American Indians and Cancer Awareness
Researchers at the University of Arizona Cancer Center examined the cancer views of about 200,000 members of the Navajo Nation who live in the Navajo Reservation, which includes parts of Arizona, New Mexico and Utah. According to the report, Navajos are aware of and interested in colorectal screening, but they have lower than average colorectal screening rates. Only 16% of those surveyed at two annual tribal festivals on the reservation had reported ever receiving a colorectal cancer screening. In addition, 55% of those surveyed at two Indian Health Service hospitals had heard of colorectal screening but only 30% underwent the screening. Further, only half of elderly tribal members underwent the screening.
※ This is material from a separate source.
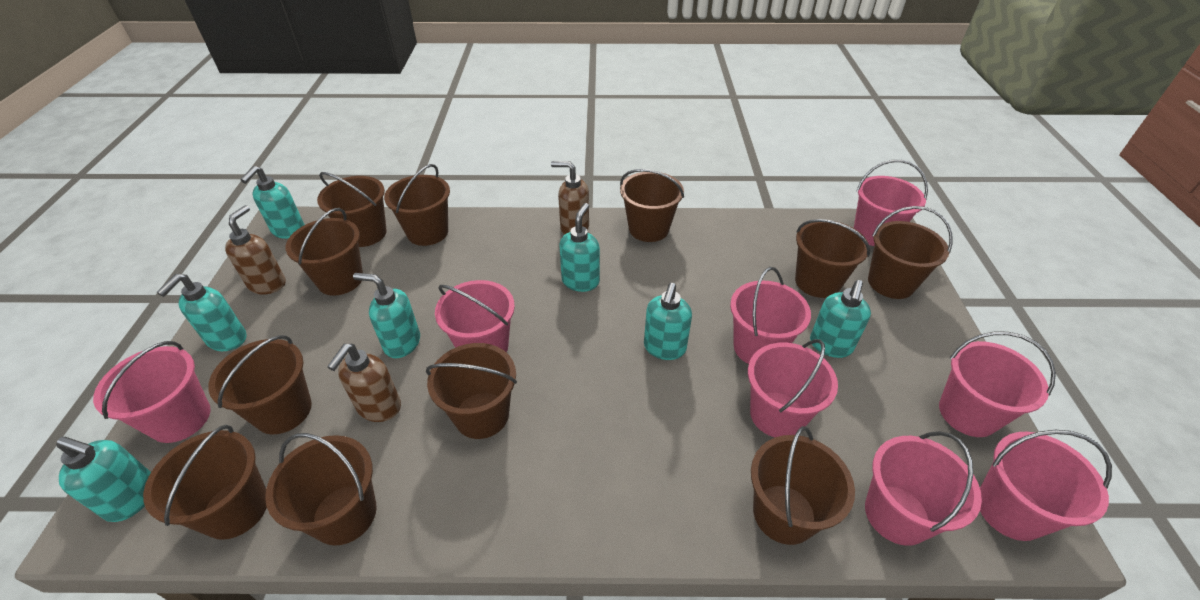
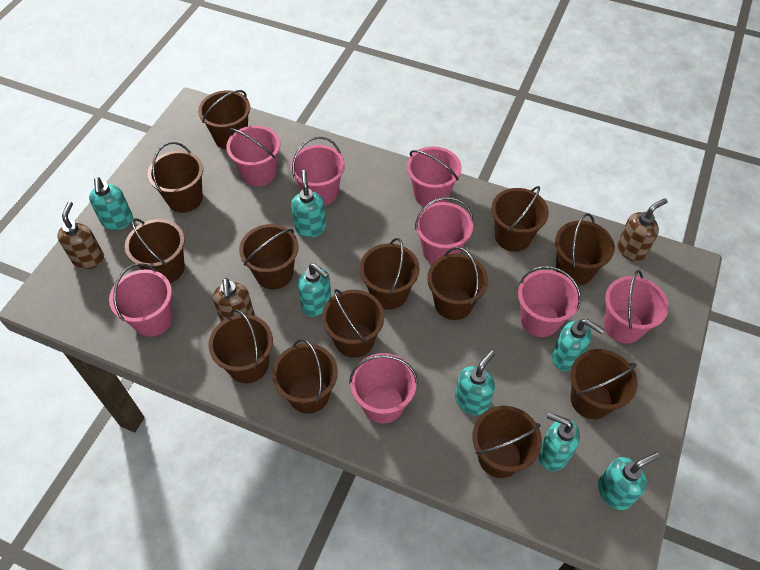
brown bucket: 11 -> 13

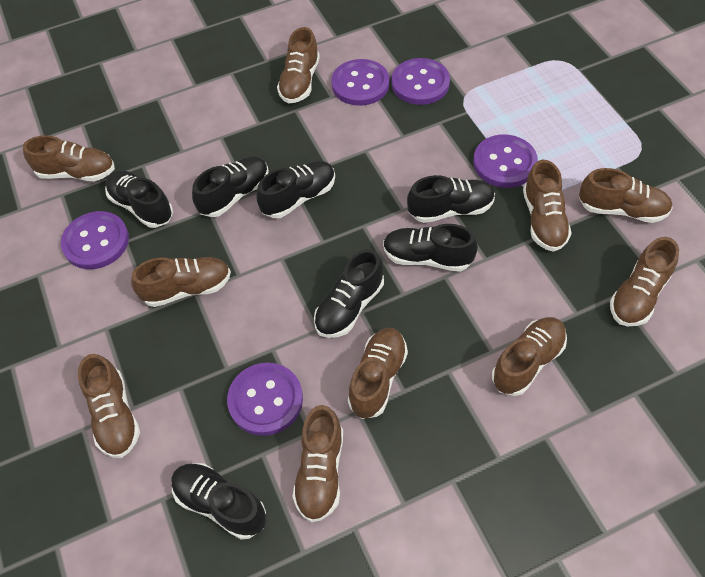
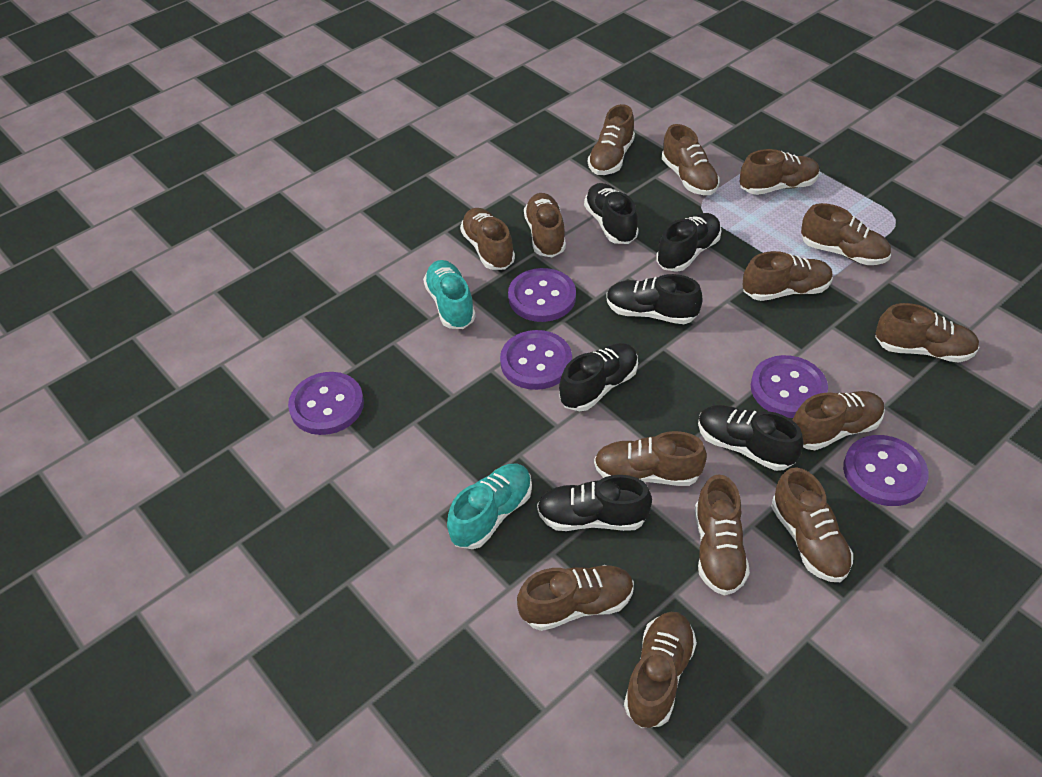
black shoe: 7 -> 6
brown shoe: 10 -> 14
turquoise shoe: 0 -> 2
Priscilla Sanderson, who surveyed Navajos at the festivals, said, "Part of the problem involves public health resources, but there is a definite cultural component that has inadvertently stood in the way of cancer awareness."
According to the Salt Lake Tribune, many Navajos do not speak English as their primary language and about 47% speak only Navajo, which does not have a specific word for cancer. Sanderson said, "There is really no word for cancer that all people on the reservation would look at as cancer."
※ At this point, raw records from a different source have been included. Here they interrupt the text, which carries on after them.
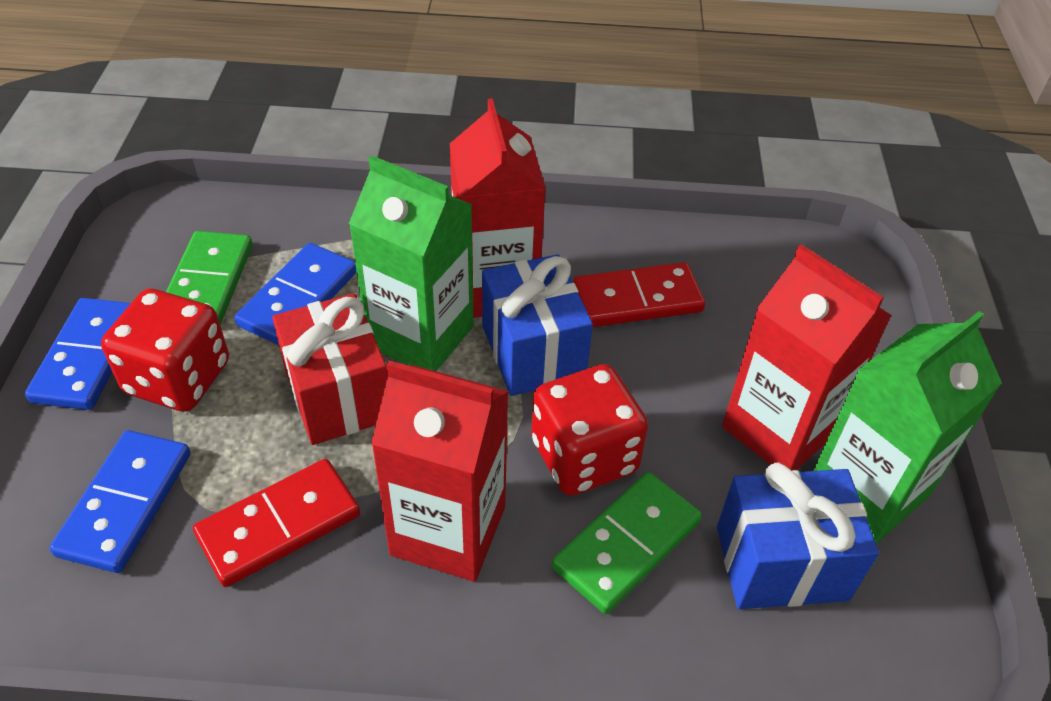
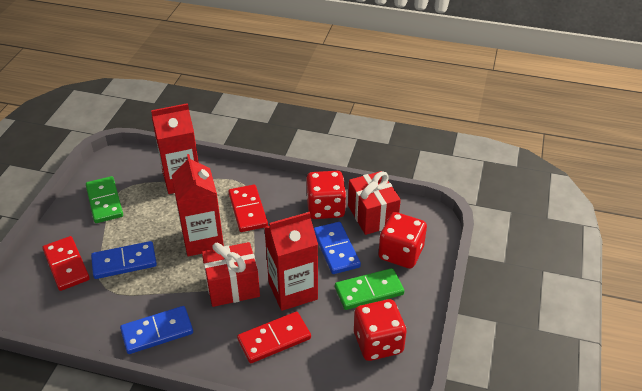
blue gift: 2 -> 0
green carton: 2 -> 0
red dice: 2 -> 3
red domino: 2 -> 3
red gift: 1 -> 2

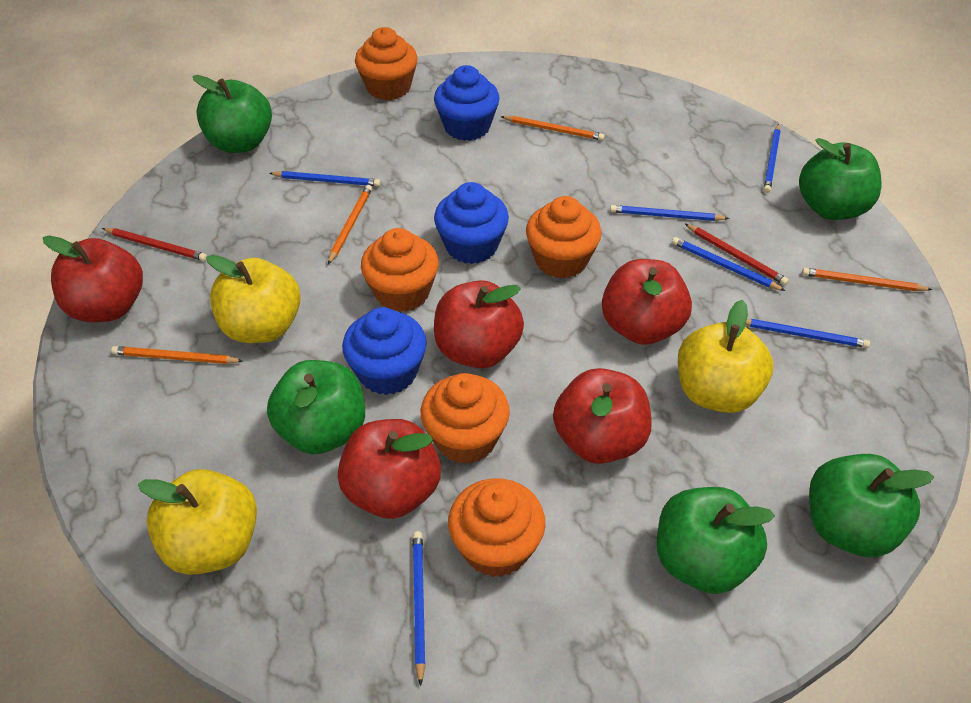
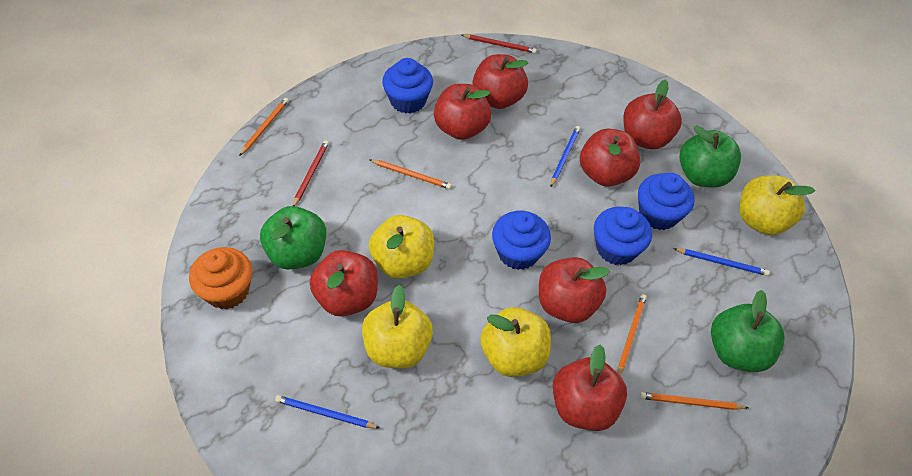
blue cupcake: 3 -> 4
blue pencil: 6 -> 3
green apple: 5 -> 3
orange cupcake: 5 -> 1
red apple: 5 -> 7
yellow apple: 3 -> 4

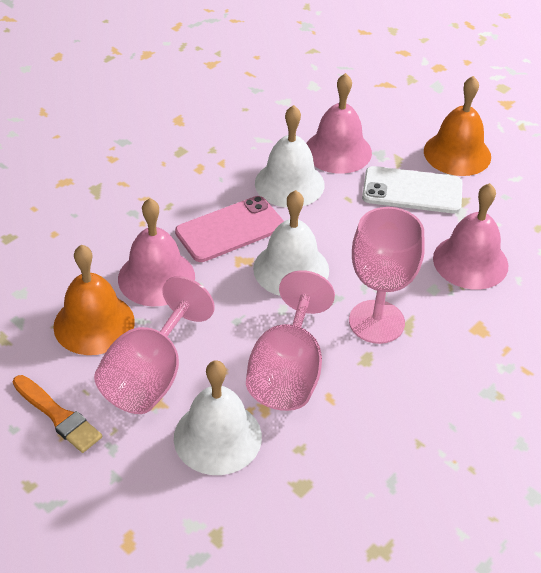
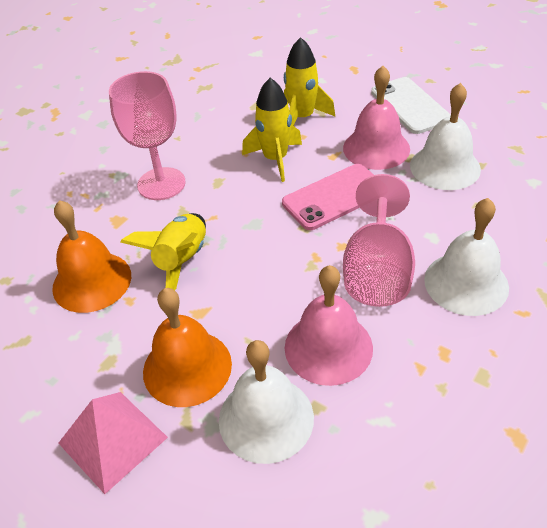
orange brush: 1 -> 0
pink bell: 3 -> 2
pink goblet: 3 -> 2
pink pyramid: 0 -> 1
yellow rocket: 0 -> 3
She added that the study, while not providing a full picture of Navajo's colorectal cancer awareness, could help boost awareness and provide a base for further research (Rosetta, Salt Lake Tribune, 11/30).
According to researchers at Johns Hopkins University, many African-American women living in Washington, D.C., public housing do not have the healthy eating habits that could reduce their risk for cancer, Reuters reports (Bigg, Reuters, 11/28).
The study examined 156 women living in Washington, D.C., public housing. Researchers calculated participants' daily consumption of fruit and vegetables, alcohol, calories, percentage of fat intake and adherence to USDA's Healthy Eating Index, which measures the overall quality of diet. Researchers found that 61% of participants met none or one of five goals for maintaining a healthy diet. Fewer than 1% of the participants met all the standards in each category, although 64% reported no alcohol consumption on the days they were interviewed (Reuters, 11/28). The standards were suggested as ways to reduce cancer risk (AACR release, 11/28).
The study also found that younger women were more likely to eat unhealthy, convenience food than older women. Younger women also appeared to lack the skills needed to develop a healthy diet, according to the study. The study also found a link between depression, smoking and poor diet.
Ann Klassen, an associate professor at Johns Hopkins University's Bloomberg School of Public Health, said, "African-American women ... face a worse cancer incidence and mortality rate than most other ethnic groups, and poor African-American women are at an even greater disadvantage" (Reuters, 11/28). She added, "Improving diet is one effective way to help these women lower their risk for developing cancer" (AARC release, 11/28).
Klassen said, "We believe that there are structural factors in society that make it more difficult for low-income people to modify their lifestyle in a way that they might know are healthy" (Reuters, 11/28).